BEATS OF LOVE
152. Bryter Layter LP by Nick Drake
THERE WAS an actual real time just prior to its studio completion when this product threatened to sell and make everyone involved in its production thrilled.
Cutting himself off from the security and safety of Cambridge to decamp in the capital, Drake's more urbanized lyrics appear to suggest he felt dwarfed rather than looming large. There's a vulnerability but determination in his voice. A drum kit changed the studio dynamic with Fairport players, amongst others adding to his distinctive finger picked guitar, creating a more upbeat sound. That said, Kirby's arrangements maintain that distinctive wispy pastoral elegance that marked out his debut.

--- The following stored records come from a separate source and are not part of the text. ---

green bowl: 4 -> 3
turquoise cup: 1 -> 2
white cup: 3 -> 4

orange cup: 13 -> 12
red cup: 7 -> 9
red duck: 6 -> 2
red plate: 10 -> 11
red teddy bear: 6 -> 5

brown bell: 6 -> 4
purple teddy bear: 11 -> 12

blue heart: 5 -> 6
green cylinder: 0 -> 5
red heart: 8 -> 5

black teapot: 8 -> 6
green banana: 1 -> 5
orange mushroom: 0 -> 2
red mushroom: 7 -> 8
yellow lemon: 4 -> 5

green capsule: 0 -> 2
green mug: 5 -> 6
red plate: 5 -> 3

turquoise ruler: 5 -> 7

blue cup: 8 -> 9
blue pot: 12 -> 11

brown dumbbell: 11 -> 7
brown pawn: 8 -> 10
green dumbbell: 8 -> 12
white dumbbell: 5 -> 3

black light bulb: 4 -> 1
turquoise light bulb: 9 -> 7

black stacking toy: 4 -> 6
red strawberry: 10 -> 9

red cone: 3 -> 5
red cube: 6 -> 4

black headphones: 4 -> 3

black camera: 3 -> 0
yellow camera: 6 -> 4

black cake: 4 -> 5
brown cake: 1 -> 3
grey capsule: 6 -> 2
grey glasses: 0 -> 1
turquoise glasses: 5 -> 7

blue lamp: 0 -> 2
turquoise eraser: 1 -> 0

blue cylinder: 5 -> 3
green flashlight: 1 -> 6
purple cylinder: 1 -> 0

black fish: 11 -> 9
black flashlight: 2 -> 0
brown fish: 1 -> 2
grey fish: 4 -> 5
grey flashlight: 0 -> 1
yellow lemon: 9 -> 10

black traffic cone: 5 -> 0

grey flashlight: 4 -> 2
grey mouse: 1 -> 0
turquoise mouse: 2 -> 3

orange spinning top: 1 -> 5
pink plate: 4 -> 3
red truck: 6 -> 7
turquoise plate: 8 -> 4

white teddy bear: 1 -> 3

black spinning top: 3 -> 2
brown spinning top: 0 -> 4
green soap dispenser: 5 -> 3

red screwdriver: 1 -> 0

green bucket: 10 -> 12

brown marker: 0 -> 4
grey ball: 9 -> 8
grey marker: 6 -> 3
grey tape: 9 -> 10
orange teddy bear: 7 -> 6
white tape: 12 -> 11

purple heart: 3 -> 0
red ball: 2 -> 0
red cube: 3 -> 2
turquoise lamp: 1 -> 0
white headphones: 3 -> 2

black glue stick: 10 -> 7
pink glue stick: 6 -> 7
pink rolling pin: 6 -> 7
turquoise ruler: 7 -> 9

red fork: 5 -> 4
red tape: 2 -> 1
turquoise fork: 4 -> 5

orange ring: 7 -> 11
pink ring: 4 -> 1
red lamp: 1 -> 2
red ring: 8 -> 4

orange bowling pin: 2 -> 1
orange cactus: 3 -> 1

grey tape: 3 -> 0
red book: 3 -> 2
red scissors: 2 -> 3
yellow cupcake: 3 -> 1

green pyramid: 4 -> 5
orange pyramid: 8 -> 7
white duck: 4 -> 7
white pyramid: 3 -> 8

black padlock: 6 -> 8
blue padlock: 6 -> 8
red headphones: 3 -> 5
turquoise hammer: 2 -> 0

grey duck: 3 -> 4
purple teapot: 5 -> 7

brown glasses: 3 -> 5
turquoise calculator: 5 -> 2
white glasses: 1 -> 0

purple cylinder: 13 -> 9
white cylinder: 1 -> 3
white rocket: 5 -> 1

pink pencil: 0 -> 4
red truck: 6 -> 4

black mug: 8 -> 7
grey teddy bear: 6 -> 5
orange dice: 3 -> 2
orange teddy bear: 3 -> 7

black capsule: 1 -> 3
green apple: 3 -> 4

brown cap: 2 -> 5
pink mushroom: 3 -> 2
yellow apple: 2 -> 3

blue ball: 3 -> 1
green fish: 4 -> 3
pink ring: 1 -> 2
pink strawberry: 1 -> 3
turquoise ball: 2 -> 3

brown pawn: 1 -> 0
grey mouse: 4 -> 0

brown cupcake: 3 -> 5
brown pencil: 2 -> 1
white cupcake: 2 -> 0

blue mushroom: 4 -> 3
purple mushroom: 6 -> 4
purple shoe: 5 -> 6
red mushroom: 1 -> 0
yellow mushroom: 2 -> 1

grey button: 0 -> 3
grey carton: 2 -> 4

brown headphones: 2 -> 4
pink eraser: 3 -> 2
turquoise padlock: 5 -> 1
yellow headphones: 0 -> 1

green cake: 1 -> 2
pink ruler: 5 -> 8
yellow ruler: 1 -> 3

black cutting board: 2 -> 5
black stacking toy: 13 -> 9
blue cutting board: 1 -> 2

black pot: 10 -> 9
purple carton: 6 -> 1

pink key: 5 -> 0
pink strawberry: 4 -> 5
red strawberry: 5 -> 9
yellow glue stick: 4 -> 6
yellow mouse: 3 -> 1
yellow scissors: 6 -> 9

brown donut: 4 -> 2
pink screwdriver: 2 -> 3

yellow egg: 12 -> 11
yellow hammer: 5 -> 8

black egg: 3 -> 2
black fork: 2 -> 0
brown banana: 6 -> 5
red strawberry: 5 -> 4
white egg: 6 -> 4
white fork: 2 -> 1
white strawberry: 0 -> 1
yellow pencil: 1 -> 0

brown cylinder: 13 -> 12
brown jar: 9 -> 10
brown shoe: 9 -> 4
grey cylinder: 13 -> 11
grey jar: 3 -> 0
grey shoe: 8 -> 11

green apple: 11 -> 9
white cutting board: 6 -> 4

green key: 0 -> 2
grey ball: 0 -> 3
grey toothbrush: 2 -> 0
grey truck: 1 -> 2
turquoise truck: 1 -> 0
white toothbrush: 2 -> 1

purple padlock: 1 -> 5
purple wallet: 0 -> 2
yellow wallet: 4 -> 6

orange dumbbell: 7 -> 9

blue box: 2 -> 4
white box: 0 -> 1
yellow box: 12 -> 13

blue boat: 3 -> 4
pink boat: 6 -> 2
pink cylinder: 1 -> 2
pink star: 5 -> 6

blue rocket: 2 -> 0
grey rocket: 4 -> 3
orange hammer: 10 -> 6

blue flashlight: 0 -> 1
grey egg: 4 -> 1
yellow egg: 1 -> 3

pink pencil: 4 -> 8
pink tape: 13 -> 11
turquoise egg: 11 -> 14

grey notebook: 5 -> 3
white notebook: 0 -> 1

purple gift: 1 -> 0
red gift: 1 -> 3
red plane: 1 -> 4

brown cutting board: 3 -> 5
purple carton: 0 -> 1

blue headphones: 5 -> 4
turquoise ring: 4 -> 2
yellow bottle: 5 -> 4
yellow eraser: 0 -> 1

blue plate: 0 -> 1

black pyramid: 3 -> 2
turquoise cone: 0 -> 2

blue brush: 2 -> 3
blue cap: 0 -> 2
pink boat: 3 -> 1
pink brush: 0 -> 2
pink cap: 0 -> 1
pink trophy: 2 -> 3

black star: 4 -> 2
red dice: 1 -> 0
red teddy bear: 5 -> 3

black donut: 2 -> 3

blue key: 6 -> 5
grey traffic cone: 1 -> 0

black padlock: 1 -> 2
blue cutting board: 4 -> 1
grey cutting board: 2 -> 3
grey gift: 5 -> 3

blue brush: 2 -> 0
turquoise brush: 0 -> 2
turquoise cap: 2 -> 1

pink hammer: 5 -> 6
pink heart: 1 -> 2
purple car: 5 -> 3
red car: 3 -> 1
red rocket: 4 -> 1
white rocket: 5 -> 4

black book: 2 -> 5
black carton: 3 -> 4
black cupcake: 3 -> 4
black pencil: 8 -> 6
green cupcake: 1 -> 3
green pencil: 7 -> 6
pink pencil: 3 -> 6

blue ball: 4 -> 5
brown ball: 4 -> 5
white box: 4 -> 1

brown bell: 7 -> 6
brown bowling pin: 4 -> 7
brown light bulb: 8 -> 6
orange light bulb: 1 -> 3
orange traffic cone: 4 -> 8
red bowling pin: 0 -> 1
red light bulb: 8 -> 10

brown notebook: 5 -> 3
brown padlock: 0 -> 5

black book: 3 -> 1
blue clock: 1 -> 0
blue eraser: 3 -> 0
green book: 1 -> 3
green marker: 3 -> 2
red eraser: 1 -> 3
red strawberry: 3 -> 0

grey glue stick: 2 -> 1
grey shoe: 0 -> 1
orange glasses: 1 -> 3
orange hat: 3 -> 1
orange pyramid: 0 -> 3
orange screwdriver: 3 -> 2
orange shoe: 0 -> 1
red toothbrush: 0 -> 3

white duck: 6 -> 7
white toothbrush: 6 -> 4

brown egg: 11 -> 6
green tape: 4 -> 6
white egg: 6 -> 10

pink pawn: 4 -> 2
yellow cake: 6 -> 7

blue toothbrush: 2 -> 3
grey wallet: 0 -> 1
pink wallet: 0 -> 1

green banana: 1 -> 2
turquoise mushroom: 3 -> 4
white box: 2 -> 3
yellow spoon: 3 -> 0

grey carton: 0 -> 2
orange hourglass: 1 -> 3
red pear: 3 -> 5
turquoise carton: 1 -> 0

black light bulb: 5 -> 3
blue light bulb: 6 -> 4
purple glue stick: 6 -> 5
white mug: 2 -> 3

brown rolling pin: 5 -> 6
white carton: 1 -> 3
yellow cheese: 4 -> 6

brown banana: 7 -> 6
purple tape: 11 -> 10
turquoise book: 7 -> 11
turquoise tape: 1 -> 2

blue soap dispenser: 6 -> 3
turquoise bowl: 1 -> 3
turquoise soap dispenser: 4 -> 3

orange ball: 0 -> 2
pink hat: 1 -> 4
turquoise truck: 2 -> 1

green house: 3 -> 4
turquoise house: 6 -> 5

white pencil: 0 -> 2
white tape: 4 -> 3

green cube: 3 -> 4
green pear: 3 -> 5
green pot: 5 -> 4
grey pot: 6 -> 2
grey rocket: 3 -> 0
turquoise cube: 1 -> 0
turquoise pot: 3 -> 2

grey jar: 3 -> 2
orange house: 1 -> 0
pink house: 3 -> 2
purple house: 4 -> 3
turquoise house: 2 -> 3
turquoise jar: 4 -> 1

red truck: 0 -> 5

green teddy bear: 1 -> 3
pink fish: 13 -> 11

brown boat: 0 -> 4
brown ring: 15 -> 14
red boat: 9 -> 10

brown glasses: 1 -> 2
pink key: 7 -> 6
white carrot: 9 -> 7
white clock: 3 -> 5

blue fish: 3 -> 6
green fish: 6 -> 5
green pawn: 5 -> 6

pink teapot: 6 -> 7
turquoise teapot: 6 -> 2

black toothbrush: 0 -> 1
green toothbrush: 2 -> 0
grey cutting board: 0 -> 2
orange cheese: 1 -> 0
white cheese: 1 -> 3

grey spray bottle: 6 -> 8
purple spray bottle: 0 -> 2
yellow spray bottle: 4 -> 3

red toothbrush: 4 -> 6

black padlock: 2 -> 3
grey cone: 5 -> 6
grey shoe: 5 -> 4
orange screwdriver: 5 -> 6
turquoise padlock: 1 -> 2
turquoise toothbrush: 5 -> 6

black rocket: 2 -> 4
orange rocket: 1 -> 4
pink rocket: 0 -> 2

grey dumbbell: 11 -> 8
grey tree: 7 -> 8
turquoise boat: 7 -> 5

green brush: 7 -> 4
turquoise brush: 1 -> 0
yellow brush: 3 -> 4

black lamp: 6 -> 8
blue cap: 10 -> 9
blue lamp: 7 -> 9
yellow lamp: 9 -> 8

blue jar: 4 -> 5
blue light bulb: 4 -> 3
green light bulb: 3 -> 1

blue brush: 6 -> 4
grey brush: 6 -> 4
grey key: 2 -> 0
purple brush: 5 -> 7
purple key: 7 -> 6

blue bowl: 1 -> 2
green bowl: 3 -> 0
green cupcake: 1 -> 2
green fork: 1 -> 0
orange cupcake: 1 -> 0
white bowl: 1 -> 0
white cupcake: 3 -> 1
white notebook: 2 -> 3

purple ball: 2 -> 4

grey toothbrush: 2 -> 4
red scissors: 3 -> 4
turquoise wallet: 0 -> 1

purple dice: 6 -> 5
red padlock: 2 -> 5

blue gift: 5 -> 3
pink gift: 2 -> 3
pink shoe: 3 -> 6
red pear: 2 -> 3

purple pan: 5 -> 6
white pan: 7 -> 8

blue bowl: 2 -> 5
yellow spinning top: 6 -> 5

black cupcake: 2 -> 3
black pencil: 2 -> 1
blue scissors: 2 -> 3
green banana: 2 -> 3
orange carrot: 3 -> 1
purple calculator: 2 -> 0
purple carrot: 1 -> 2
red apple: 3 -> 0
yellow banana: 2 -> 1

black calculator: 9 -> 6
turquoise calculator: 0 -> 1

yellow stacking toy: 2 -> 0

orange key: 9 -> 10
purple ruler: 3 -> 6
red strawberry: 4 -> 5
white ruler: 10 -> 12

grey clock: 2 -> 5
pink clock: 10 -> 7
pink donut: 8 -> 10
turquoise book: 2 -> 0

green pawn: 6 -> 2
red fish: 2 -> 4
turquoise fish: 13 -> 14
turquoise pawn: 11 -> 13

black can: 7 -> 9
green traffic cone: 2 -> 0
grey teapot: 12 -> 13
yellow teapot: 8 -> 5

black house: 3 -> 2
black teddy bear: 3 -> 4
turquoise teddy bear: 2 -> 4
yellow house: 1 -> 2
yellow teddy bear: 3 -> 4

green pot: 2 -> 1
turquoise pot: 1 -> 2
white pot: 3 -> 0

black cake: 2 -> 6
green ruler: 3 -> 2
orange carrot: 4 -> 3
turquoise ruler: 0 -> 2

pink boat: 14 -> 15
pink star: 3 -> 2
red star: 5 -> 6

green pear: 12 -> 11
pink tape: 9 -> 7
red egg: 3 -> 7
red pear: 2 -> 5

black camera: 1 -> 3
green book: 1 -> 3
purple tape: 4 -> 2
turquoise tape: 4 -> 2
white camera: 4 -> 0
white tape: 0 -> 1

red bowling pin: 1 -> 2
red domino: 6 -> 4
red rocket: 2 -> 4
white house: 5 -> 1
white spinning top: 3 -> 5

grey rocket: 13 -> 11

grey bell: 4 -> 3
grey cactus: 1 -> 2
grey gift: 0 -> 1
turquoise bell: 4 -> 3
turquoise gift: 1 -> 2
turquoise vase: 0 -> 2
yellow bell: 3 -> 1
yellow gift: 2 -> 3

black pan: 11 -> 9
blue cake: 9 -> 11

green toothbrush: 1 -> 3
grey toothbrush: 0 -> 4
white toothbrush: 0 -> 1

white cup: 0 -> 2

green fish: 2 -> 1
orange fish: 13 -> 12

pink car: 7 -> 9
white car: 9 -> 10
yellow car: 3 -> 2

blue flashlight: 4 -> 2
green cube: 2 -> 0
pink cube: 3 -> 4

We all recall playing tunes to amazed small pockets of folk and trying to figure out how to scale up. Forget the dark stuff. This is a careerist record and all the better for it. One that searches out pop tones and scales things up perfectly. Forget the theorized accounts of its delay and subsequent commercial failure, but bask in its breezy majesty. And let that reticent but compellingly transportive voice whisk you off.
That there's been no challenging positive political voices, cutting through to society at large since Luther King and Kennedy is truly unfortunate. That no one has bettered Drake's stab at jazz infused folk/pop isn't.